I gotta tell you, Karl, we may not be in a recession, but for a lot of service providers and the smb business owners they serve it sure feels like forty degrees…”

Let’s get your feedback on this please – there’s a lot of discussion to be had on this topic.

Erick Simpson
MSP University

Posted in: Events

Leave a Comment (7) ↓


  1. Matt Makowicz June 13, 2008

    Maybe, and I am just spit balling here, that the providers that are feeling the pinch need to hunker down their sales process a bit and get back to basics. It’s all about value in the mind of customer – and I know you know this Erick, and I know MSPU members must hear it constantly – but what is value for a customer in a booming economy and what is valuable for a customer in a teetering economy is different.
    Sometimes it is just saying the same thing differently to a customer. Instead of saying “we do things remotely so you get your problems respolved more quickly.” try saying (or adding) “bacuase of the rising cost of fuel, we figured out how to deliver even better service to you withiut having to raise our rates or get in a car.”
    The reality is there are numerous reasons why this is the best time (type of economy) for customers to focus upon the value that efficient management of technology provides. What’s the addage? Whatever the reason that a sale may not occur should be made to be the reason it does!
    Recession – business goes up.
    Booming economy – business goes up.
    Gas $1/gallon – business goes up
    Gas $5/gallon – business goes up
    IF and only if how we present our solution to our clients changes. We need to simply change the approach. To finish on your anaolgy of weather – the strategy on how to win a football game changes dramatically depending upon the weather on game day. The end goal remains the same, but the tactics are adjusted.
    For those providers feeling a pinch – adjust your tactics!
    Happy hunting!

  2. Vlad Mazek June 13, 2008

    I agree that Karl is to blame for the economy, gas prices, downturn in SMB spending and I am pretty sure he had something to do with the daylight savings time.
    Businesses struggle for a number of reasons, economy is just one of the components. Bad marketing, lack of credit, lack of effort, lack of talent, overspending, undertraining can all spell disaster for a small business IT solution provider.
    I talk to a lot of SMB IT professionals too and I can echo what you’ve said – SMB is struggling. To be fair, the ride that many of these people had on the way up was unwarranted and may have come so easy to the many participants that they failed to keep strict focus and control of their business and are now paying the price. All my bigger partners are growing. The smaller partners aren’t shrinking, they are disappearing. Thats the reality of the business though, only the strong survive.
    I really hope that people reading this post don’t mistake the tone for some sort of an apology or a group hug – shame on you if you do! This is a reality check and hopefully a motivator to sit down and work on whats really important. Don’t just sit on your butt and feel sorrry for yourself because others are struggling, stand up and go at it twice as hard so you can clobber all the guys that are singing que sera sera..

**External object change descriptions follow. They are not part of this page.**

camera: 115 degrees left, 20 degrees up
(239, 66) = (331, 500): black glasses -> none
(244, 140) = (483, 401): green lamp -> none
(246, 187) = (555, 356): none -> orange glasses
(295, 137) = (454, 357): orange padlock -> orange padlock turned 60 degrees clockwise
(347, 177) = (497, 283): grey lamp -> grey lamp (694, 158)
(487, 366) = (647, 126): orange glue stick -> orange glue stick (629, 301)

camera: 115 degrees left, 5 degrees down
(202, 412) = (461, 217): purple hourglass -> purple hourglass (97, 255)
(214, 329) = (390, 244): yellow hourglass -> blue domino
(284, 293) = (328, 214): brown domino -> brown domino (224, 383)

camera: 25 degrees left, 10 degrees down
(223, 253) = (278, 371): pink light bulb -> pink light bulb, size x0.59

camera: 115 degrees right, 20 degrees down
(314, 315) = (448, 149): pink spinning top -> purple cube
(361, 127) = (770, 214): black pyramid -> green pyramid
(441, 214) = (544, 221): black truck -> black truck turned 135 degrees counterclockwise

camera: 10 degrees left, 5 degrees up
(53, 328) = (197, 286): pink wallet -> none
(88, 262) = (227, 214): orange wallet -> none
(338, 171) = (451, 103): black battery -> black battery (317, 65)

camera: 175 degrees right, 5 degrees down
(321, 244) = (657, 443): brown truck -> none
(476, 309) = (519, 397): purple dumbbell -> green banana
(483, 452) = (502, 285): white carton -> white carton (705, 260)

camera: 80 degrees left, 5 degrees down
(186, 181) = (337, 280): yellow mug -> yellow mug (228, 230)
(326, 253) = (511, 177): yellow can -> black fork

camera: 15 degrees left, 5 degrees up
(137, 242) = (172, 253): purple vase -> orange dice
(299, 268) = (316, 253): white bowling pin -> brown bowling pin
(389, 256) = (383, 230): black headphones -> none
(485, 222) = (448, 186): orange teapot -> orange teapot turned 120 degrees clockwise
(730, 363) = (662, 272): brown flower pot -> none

  3. Mark Crall June 14, 2008

    I will agree with whomever offers me the most compensation. 😉
    Vlad would be proud!

  4. Dave Sobel June 14, 2008

    At the risk of being moderate, I think the aggregate numbers are potentially misleading. Both of you are right, and I think it’s also more regional than people let on. Pressures here in the “big city” aren’t what they are say in, Reno, Nevada.
    As one who hears it all the time from leaders, Karl’s right to say that based on indicators, it’s not a recession. But Erick’s also right to point out that “times aren’t good”, either.
    Times are certainly different, and even just the discussion that is going on now is changing the landscape. Even if there isn’t a recession on paper, people perceive one, and all that matters is perception.
    If you aren’t adjusting your business based on market conditions, you’re crazy. And can I know what market you’re in, so I can come there?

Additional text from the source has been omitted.